Dangers of Retractable Leashes

April 19, 2016 0

The idea seems good

As adults, we enjoy our freedom. We’re able to go just about anywhere that our body can take us and apart from legal or physical restrictions, there aren’t too many places we can’t go.

It makes sense then as good dog owners, we want to give our furry best friends that same sense of freedom. To be able to sniff, walk and enjoy nature without the restrictions of a 4ft or 6ft nylon leash seems like a naturally good idea to most dog-loving people. 

Gadgets like retractable leashes are popular with dog owners. They provide a comfortable way to give you dog freedom to roam with the benefit of your dog still being safely attached to you. 
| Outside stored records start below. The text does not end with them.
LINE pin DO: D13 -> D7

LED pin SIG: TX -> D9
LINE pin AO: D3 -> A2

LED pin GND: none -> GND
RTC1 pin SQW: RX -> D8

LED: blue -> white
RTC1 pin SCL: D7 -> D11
There are a few reasons why I don’t like retractable leashes however. As both a dog walker and a dog trainer I’ve seen some dangerous yet avoidable situations caused by these tools.

1. Less control

When your dog is on a retractable leash, they have up 26 feet of leash length. That means there’s a potential 26 foot radius away from you without any way to reel them in quickly if there was an emergency. This could potentially be a danger if there’s traffic nearby or another not-so-friendly dog. All it takes it one jolt to send your dog running with little ability to stop them.

Sometimes the taut line of a leash can make the dog’s chest puff up and make them appear more aggressive than they are. Other dogs can read this body language as a threat and react accordingly. What happens when your dog gets into an argument with another dog and it’s 26 feet away from you?

dog retractable leash

image from dogs.thefuntimesguide.com

2. Reinforces bad training

Retractable leashes aren’t great for training either. When I’m training a dog to walk on a loose leash, part of that training is to teach the dog that there shouldn’t be any tautness in the leash. Eventually, your dog could potentially walk beside you without a leash because they’re relying on your commands and body language rather than feeling something attached to their neck. 
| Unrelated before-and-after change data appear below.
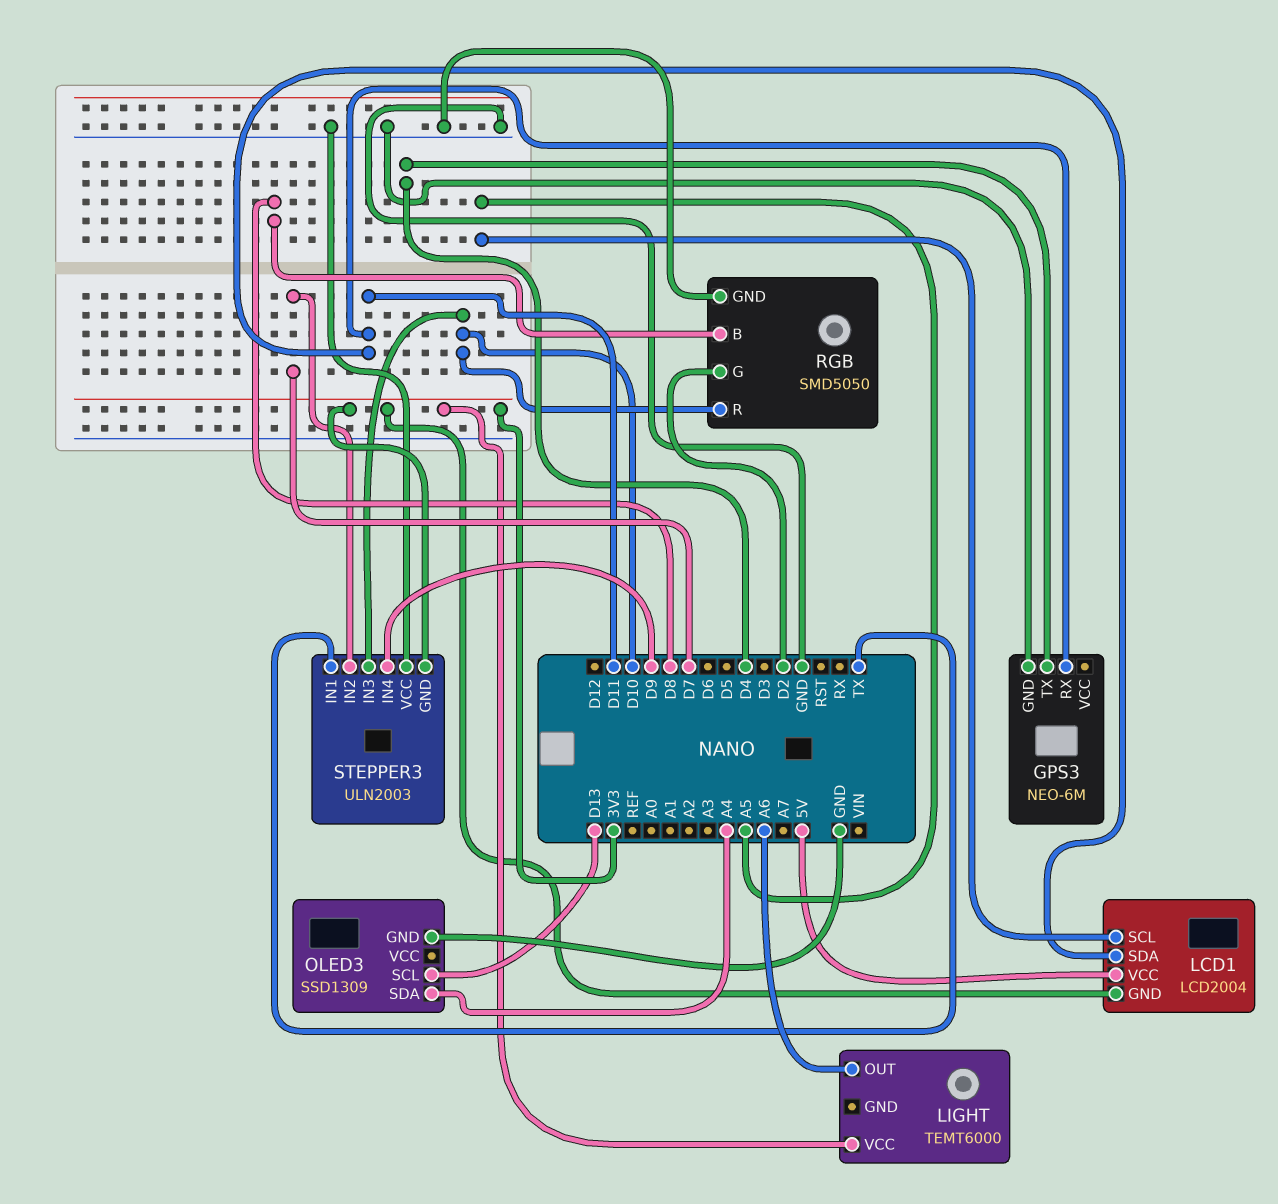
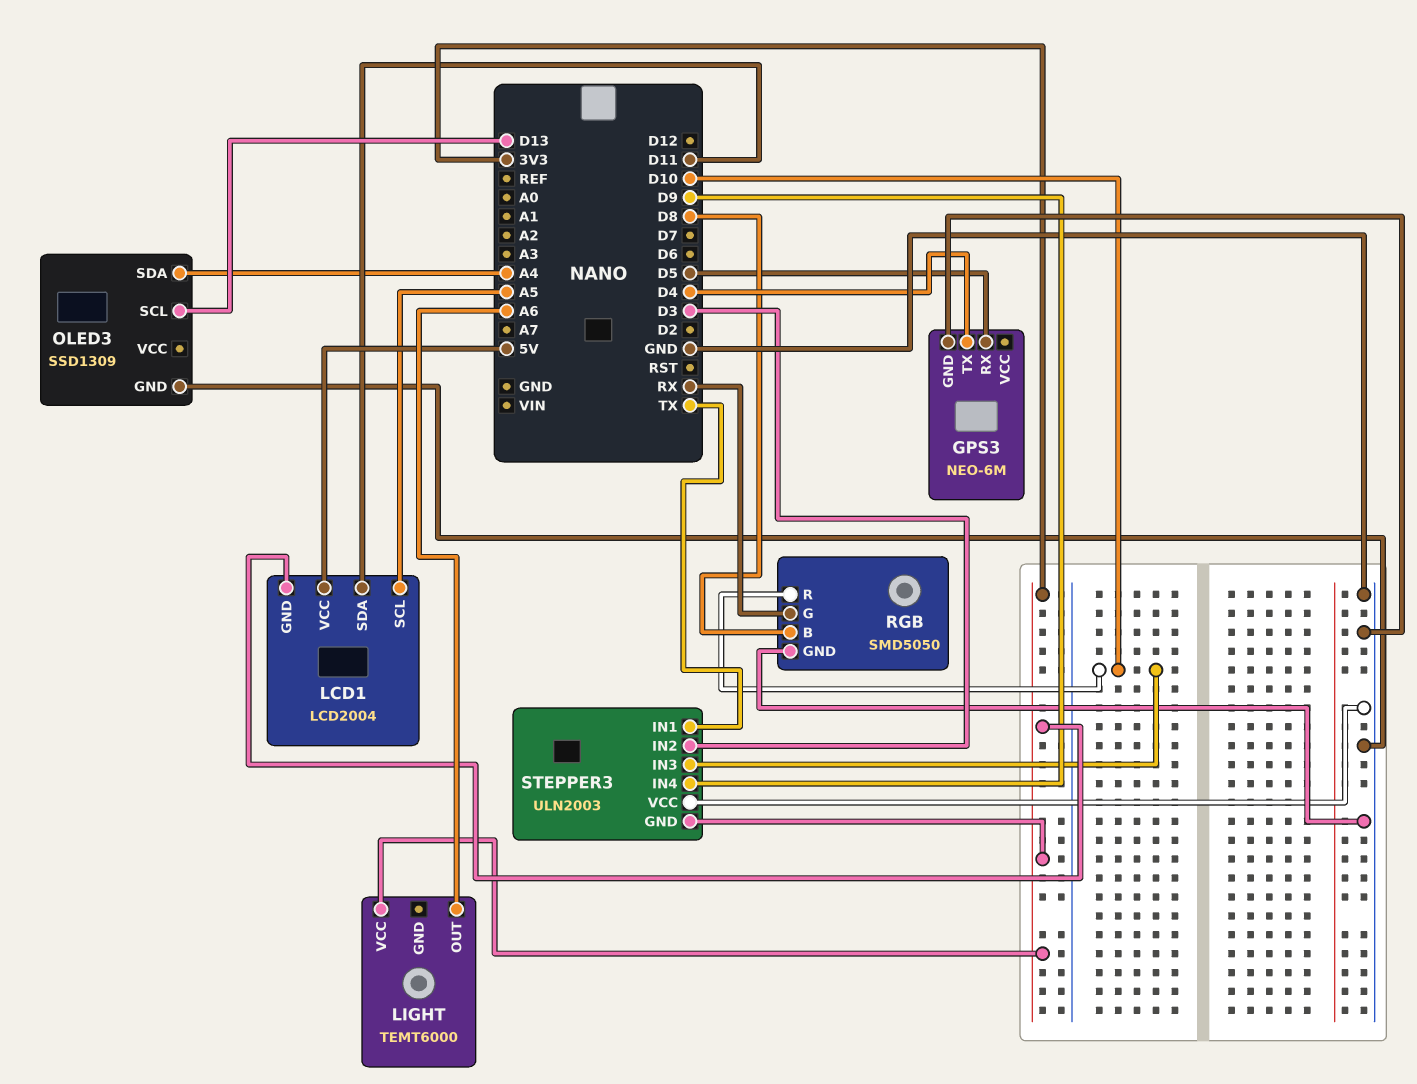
GPS3 pin RX: D11 -> D5
RGB pin G: D2 -> RX
STEPPER3 pin IN2: D7 -> D3

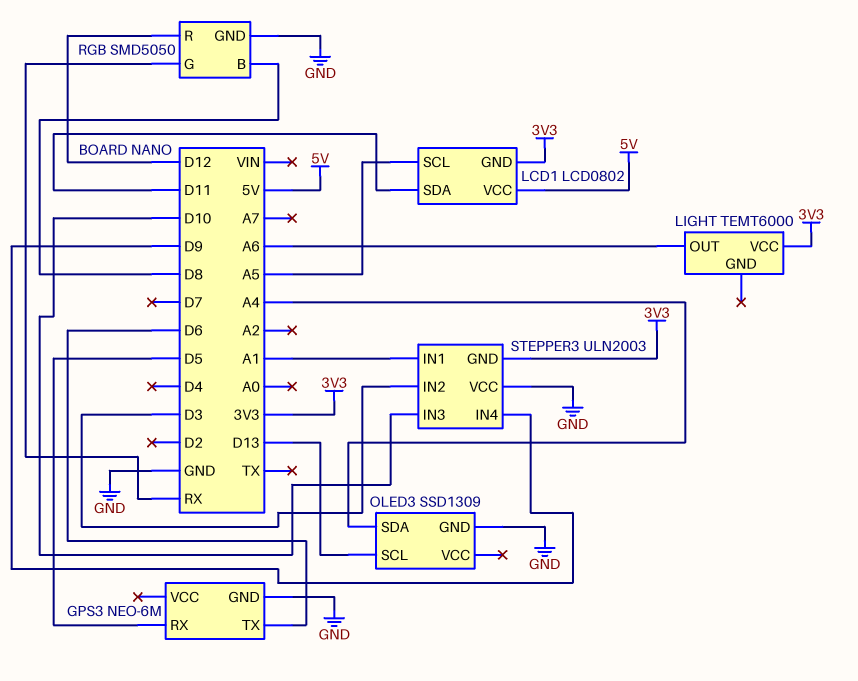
GPS3 pin TX: D4 -> D6
LCD1: LCD2004 -> LCD0802
RGB pin R: D10 -> D12
STEPPER3 pin IN1: TX -> A1

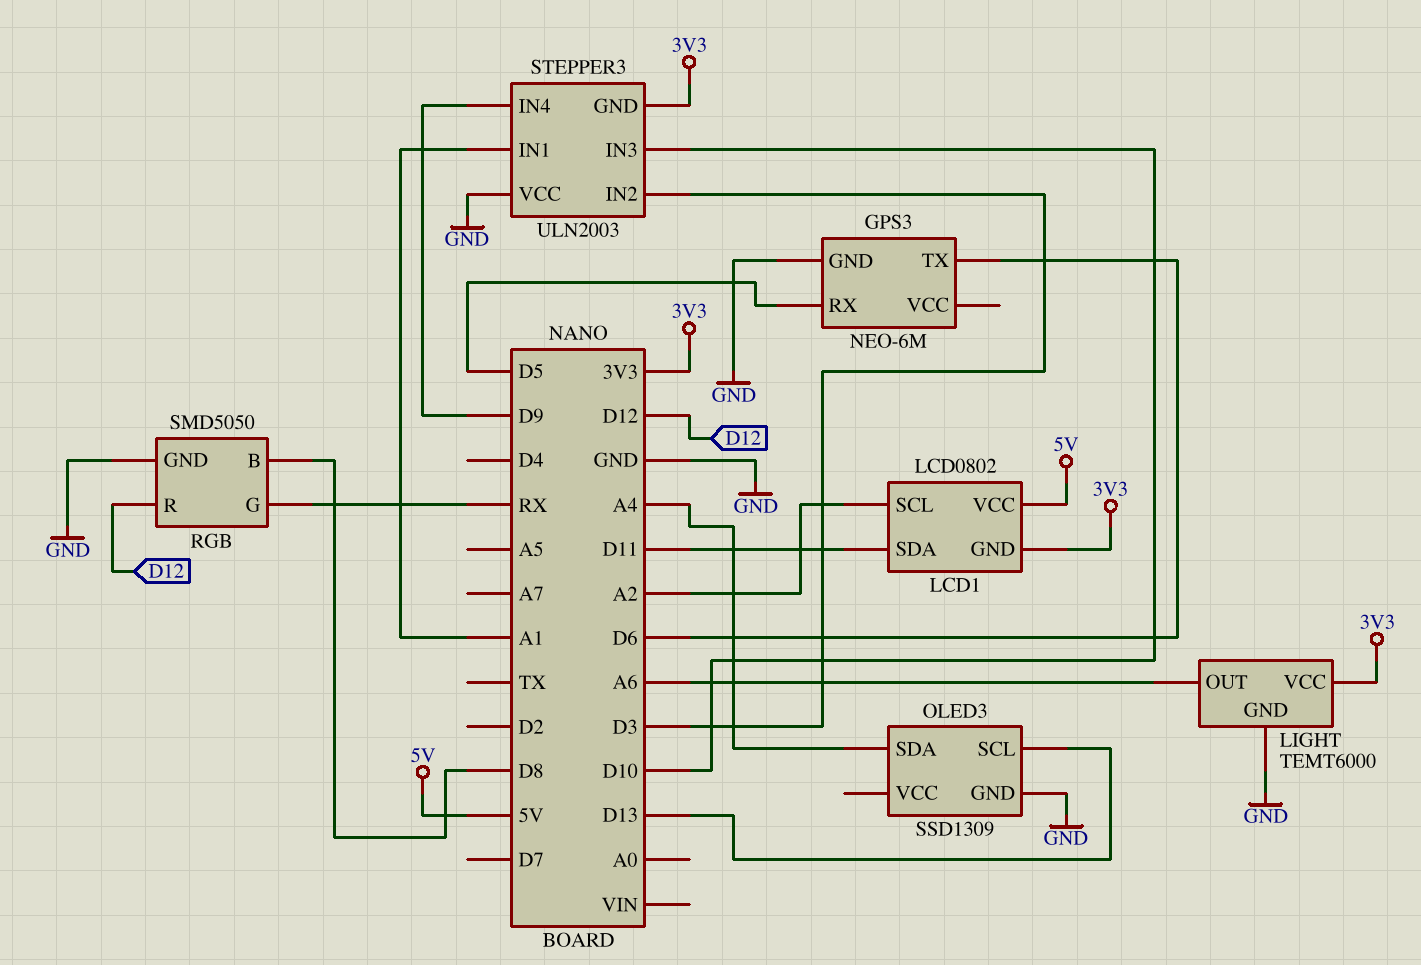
LCD1 pin SCL: A5 -> A2
LIGHT pin GND: none -> GND

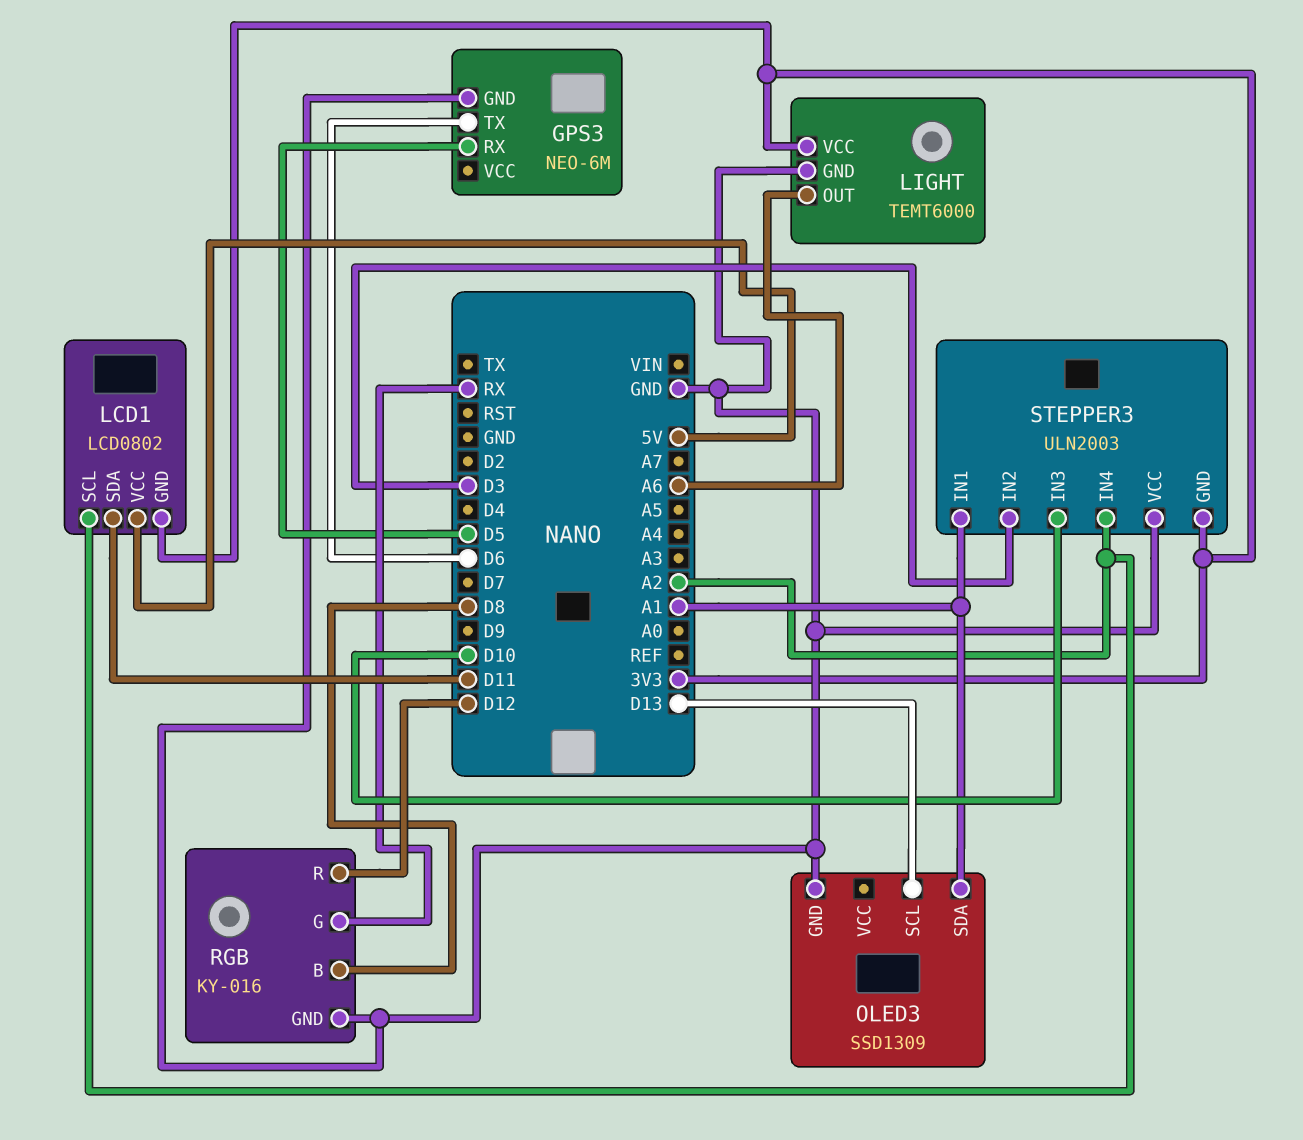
OLED3 pin SDA: A4 -> A1
RGB: SMD5050 -> KY-016
STEPPER3 pin IN4: D9 -> A2

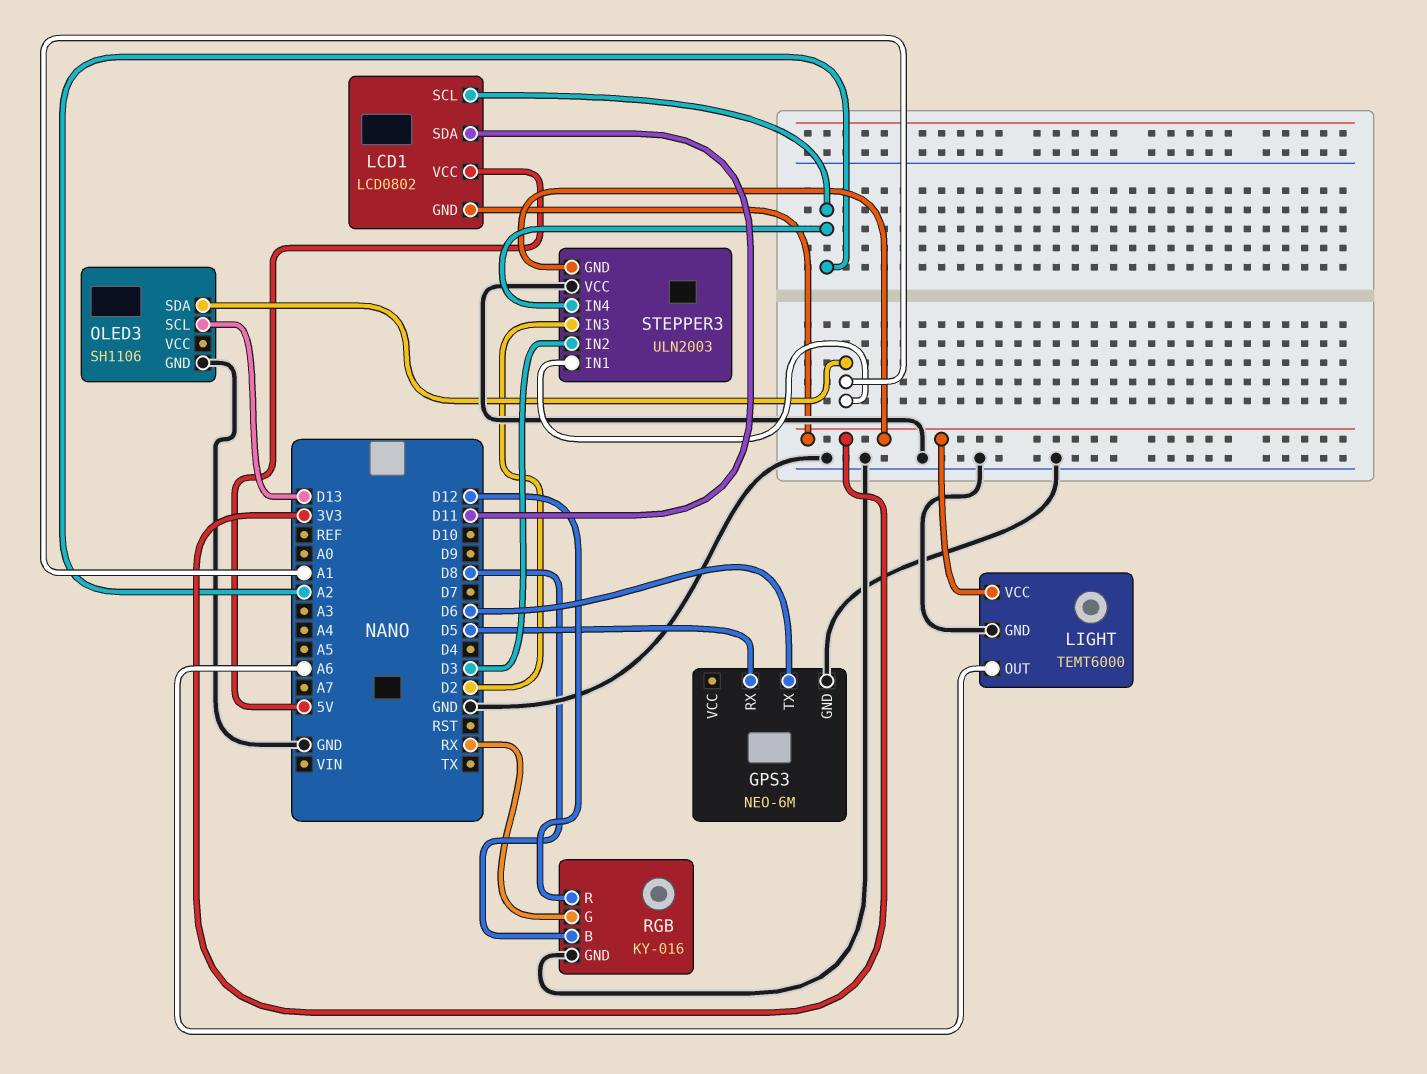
OLED3: SSD1309 -> SH1106
STEPPER3 pin IN3: D10 -> D2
As Dr. Karen Becker says, retractable leashes are an especially bad idea for dogs that haven’t been trained to walk politely on a regular leash. By their very nature, retractables train dogs to pull while on leash, because they learn that pulling extends the lead.

dog retractable leash

image from dogster.com

3. Safety

It might not seem obvious but there have been cases of serious injury resulting from the use of retractable leashes. Burns, cuts and even amputation of a finger have happened from people trying to grab onto the rope of a retractable leash while their dog bolts away.

In an article written by Dog Time, they also mention that a dog can easily jerk the large handle of a retractable leash out of the human hand holding it. The sound of that big piece of plastic hitting the ground can frighten the dog and cause it to keep running.

Another thing to keep in mind is your centre of balance. When your dog is so far out from you, it totally changes your tipping point and makes it easier for you to fall over or be dragged to the ground if your dog decides to run quickly after something (a squirrel for example). 


Maybe, sometimes?

Can a retractable leash ever be okay? Well, maybe. If you’re not confident with your dog completely off a leash and you’re walking along a trail away from traffic and other animals, a retractable leash might work. Or if you were on a beach somewhere and you want to let your dog enjoy sniffing and swimming without being right next to you, a retractable leash might be a good choice. 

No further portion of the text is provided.